Dural ectopic lymphatic structures accumulate during aging and exhibit dysregulation in neurodegenerative diseases.

Abstract

The meninges serve as a critical interface between the peripheral immune system and the central nervous system, playing a crucial role in maintaining parenchymal homeostasis. Neurodegenerative disorders, such as amyloidosis and tauopathies, are marked by the accumulation of extracellular neurotoxic amyloid-β (Aβ) plaques and intracellular tau tangles, respectively, leading to neuronal cell death and cognitive decline. The role of the adaptive immune response in these pathologies remains under debate.

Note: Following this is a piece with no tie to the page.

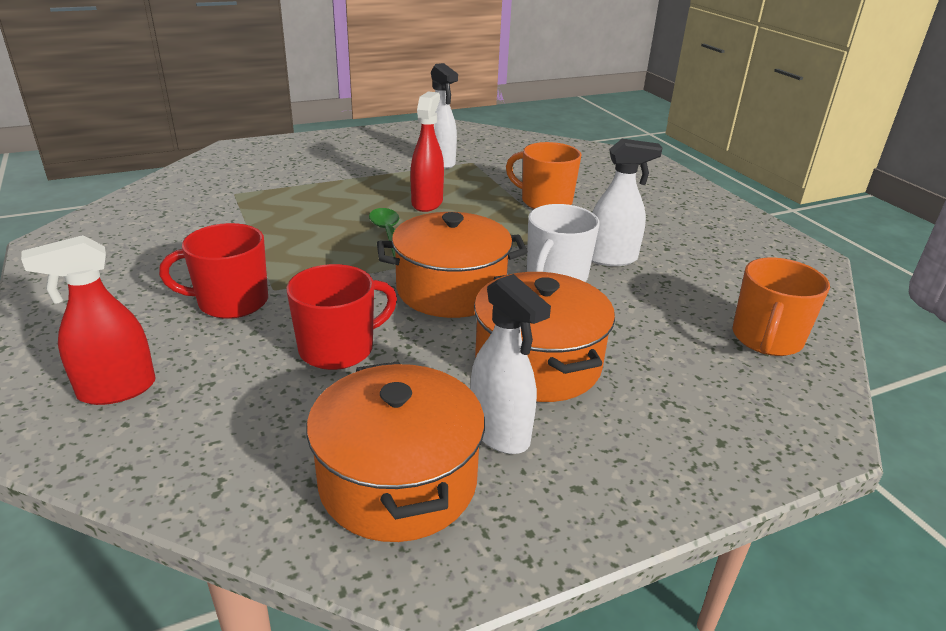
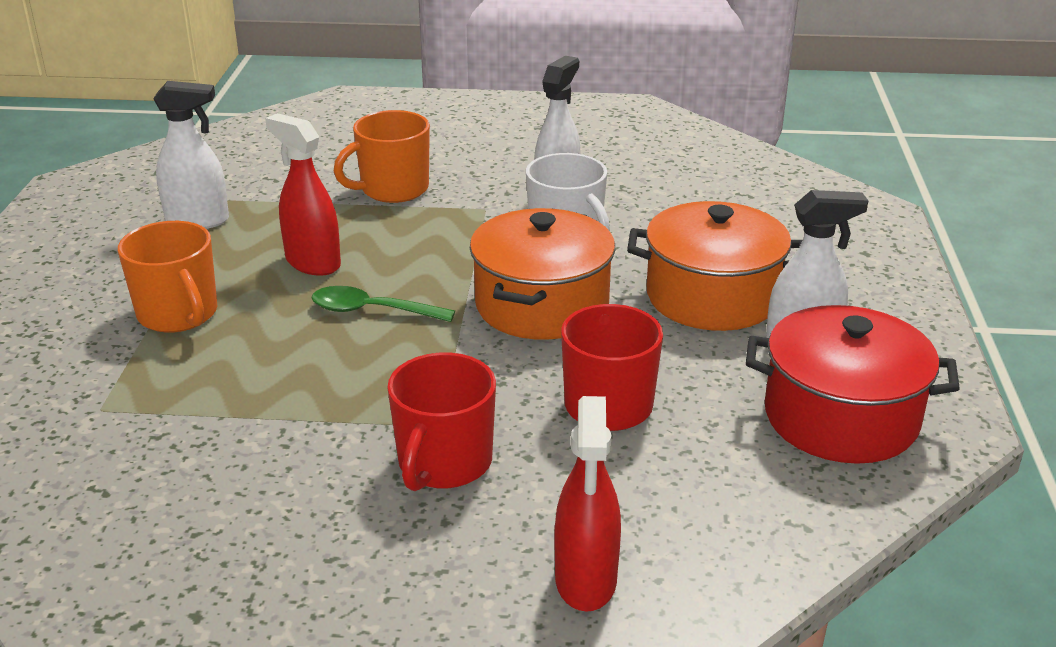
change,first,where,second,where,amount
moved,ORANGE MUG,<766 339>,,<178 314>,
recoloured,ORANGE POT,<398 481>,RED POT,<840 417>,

Adaptive immune cells can manifest as ectopic lymphoid structures (ELS), which resemble secondary lymphoid organs, and form at sites of inflammation or pathology. While ELSs can support immune responses against infections or tumors, they may also have detrimental effects in certain pathological conditions. To explore whether meningeal ELS are implicated in aging and neurodegeneration, we analyzed the meninges of aged wild-type mice and mouse models of early-onset Alzheimer's disease, tauopathy, and Down syndrome-related neurodegenerative disorders. Our findings suggest that the accumulation of dural ELS varies according to age, brain pathology, and sex. Meningeal myeloid cells may contribute to the initiation and maintenance of ELS during aging. These results demonstrate the potential contribution of meningeal ELS to healthy aging and neurodegenerative conditions, offering directions for future research.